The main advantage of biofuels is their compatibility with existing vehicles and fuelling infrastructure at low blending levels.
To displace a greater portion of the crude oil demand with biofuels will either require a greater consumption of unblended biofuels or higher biofuel blend shares. Of these options, higher-rate biofuel blending is more challenging, because it would require expanding the fleet of suitable vehicles and changes in the fuelling infrastructure.
Biofuels are used primarily in road transport with passenger cars accounting for most of the consumption. The use of biofuels in aviation is still marginal, and even more so in maritime transport. Given the difficulties of electrification in these segments, a higher share of biofuels is an attractive pathway for reducing emissions. Biodiesel is one of a few viable options for long-distance road freight transport, and biokerosene for the aviation sector. For the marine sector, ammonia, biodiesel, hydrogen, and methanol are possible pathways, with biodiesel being the only one that can be properly implemented today.

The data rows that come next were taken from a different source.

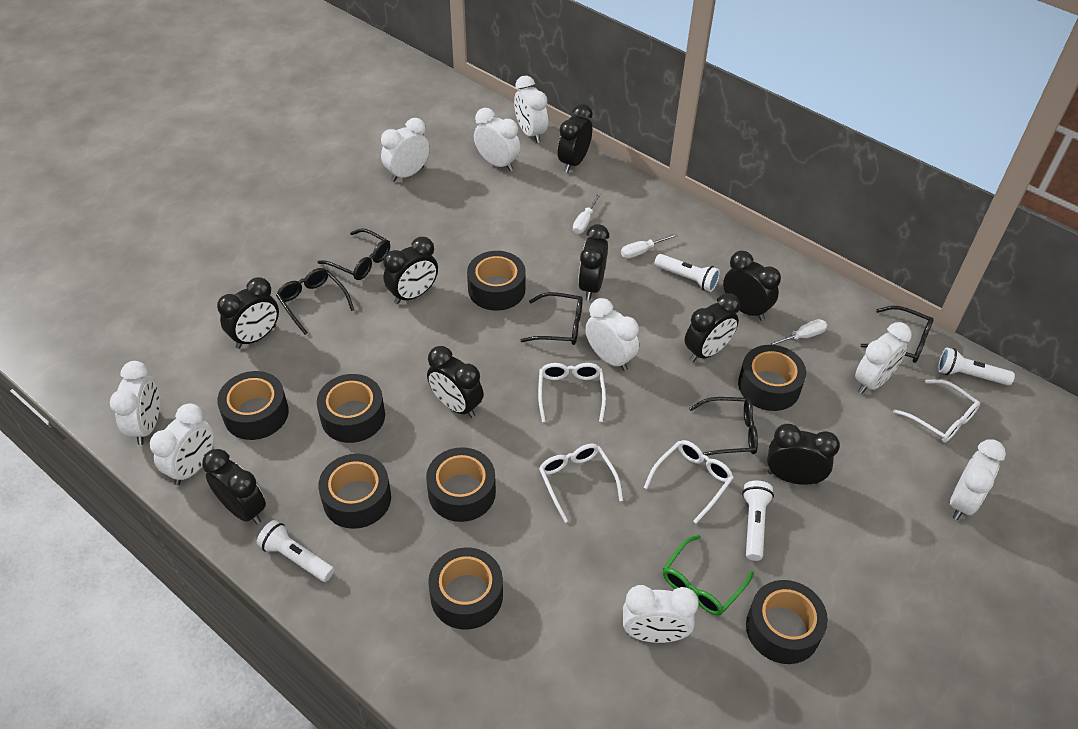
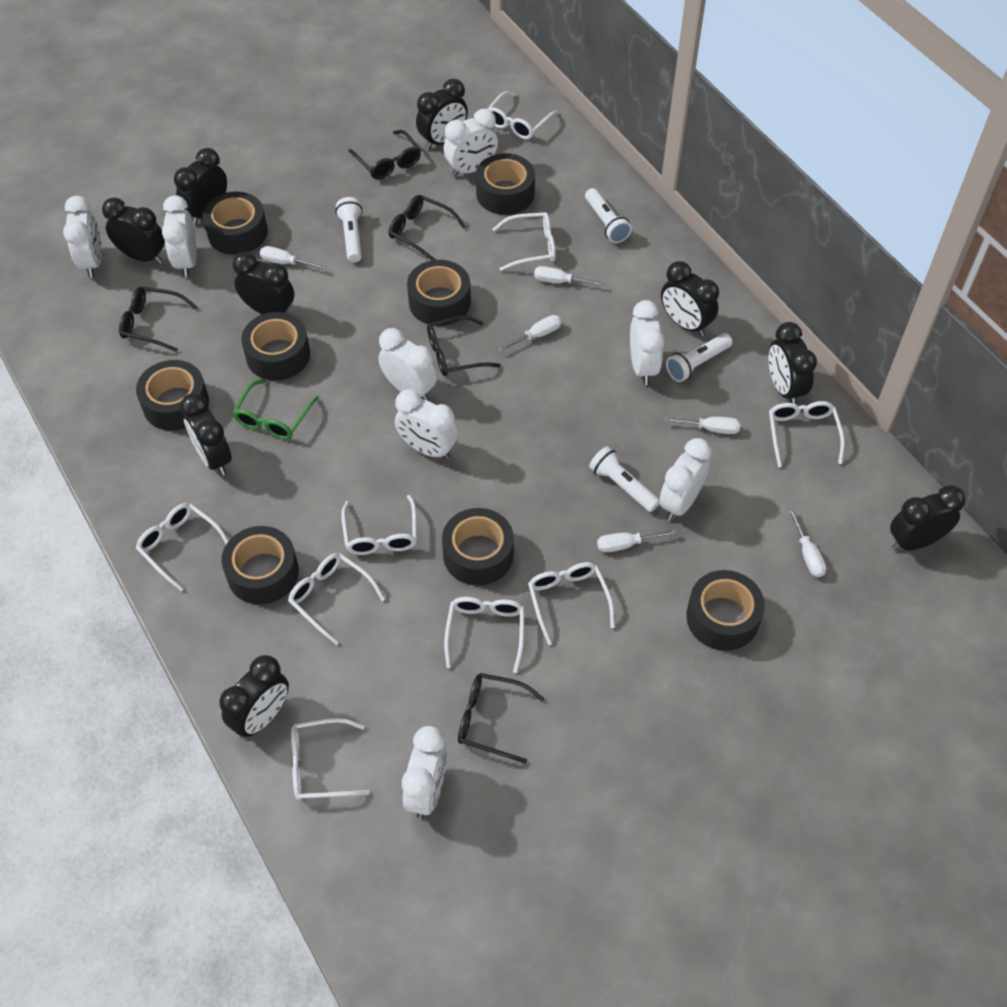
white clock: 9 -> 8
white glasses: 4 -> 9
white screwdriver: 3 -> 6

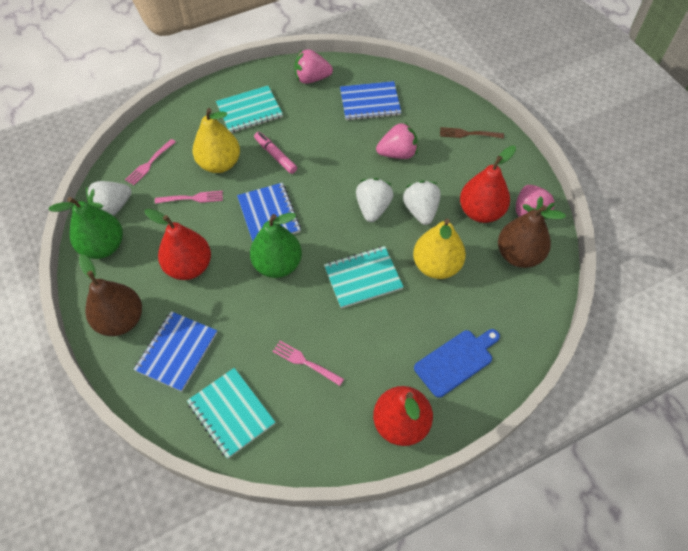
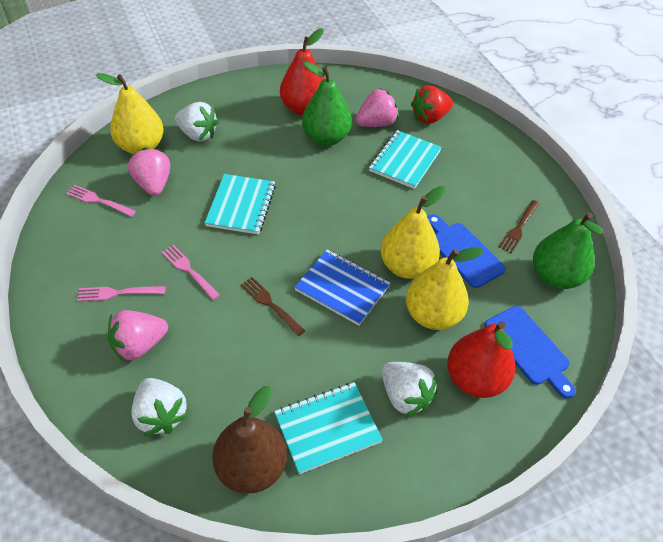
blue cutting board: 1 -> 2
blue notebook: 3 -> 1
brown fork: 1 -> 2
brown pear: 2 -> 1
pink marker: 1 -> 0
red pear: 3 -> 2
red strawberry: 0 -> 1
yellow pear: 2 -> 3

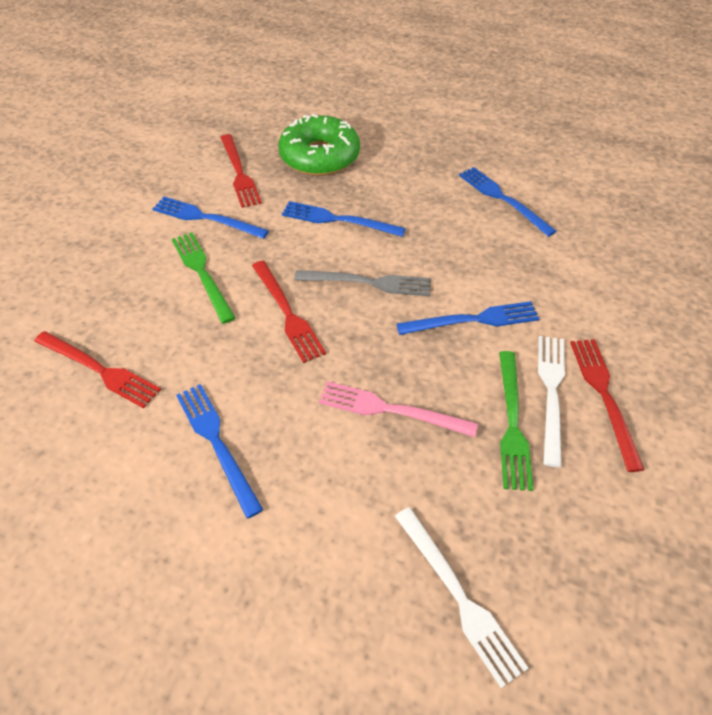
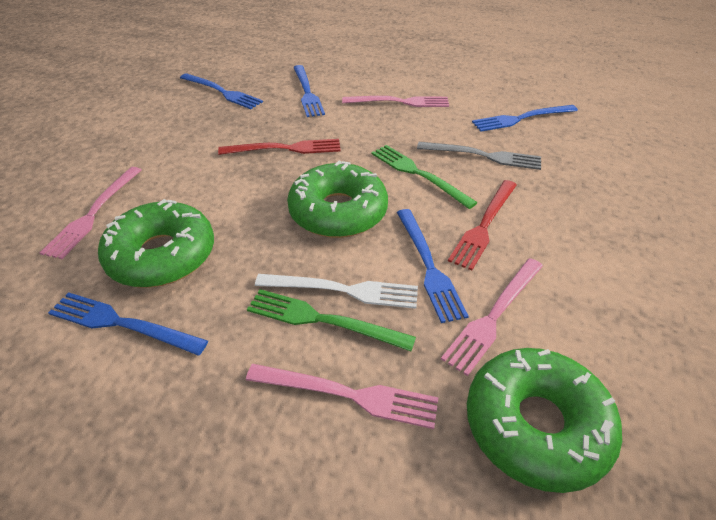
green donut: 1 -> 3
pink fork: 1 -> 4
red fork: 4 -> 2
white fork: 2 -> 1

All transport sectors need additional solutions in order to meet global climate obligations. This goes for road transport, aviation and marine. In all of these segments, new alternatives and more efficient powertrains will come about, but the transformation takes time. A car or truck bought today will most likely be in use well beyond 2030, and a ship or an airplane built today will be in use beyond 2045.
As discussed in earlier chapters, electrification is an incredibly important tool in our efforts to reduce emissions, but where some sectors and segments can be electrified directly, others must be electrified indirectly. Synthetic fuels are a potential alternative for fossil fuels and best suited for heavy-duty road transport, shipping and aviation – these are the most difficult to electrify directly. In these segments of the transport sectors, biofuels will also play an important role for many years. But the limited availability of biofuels has to be kept in mind and thus the limited role biofuels can play in our decarbonisation efforts. Biofuels should be prioritised in those segments where direct electrification proves most difficult, i.e. heavy-duty road transport, shipping and aviation.
There are other elements which will shape the future of mobility. Ride sharing, vehicle digitalisation and automation and better public transportation are other factors that will determine how many, and how much, cars will be used in the future.
St1 is building a new renewable diesel plant at its oil refinery in Gothenburg. The biorefinery will have an annual capacity of 200,000 tons of renewable diesel production and is expected to start production in 2022.
St1 is focusing on ethanol production technologies that utilize biowaste and residues. Our ongoing research and development projects increase the capacity of ethanol production as new feedstock and plant technologies become available. Suitable feedstock is found in every country in the world. The biggest potential in the future can be seen in the use of forest industry residues.
The energy sectors of the world make our everyday lives go around. They are the main contributors to global CO₂ emissions, and as such they hold the key to our salvation.
Heat is the largest energy end-use sector, accounting for around half of global energy consumption. Heat production is heavily based on fossil fuels, with only 10 per cent produced from renewable sources.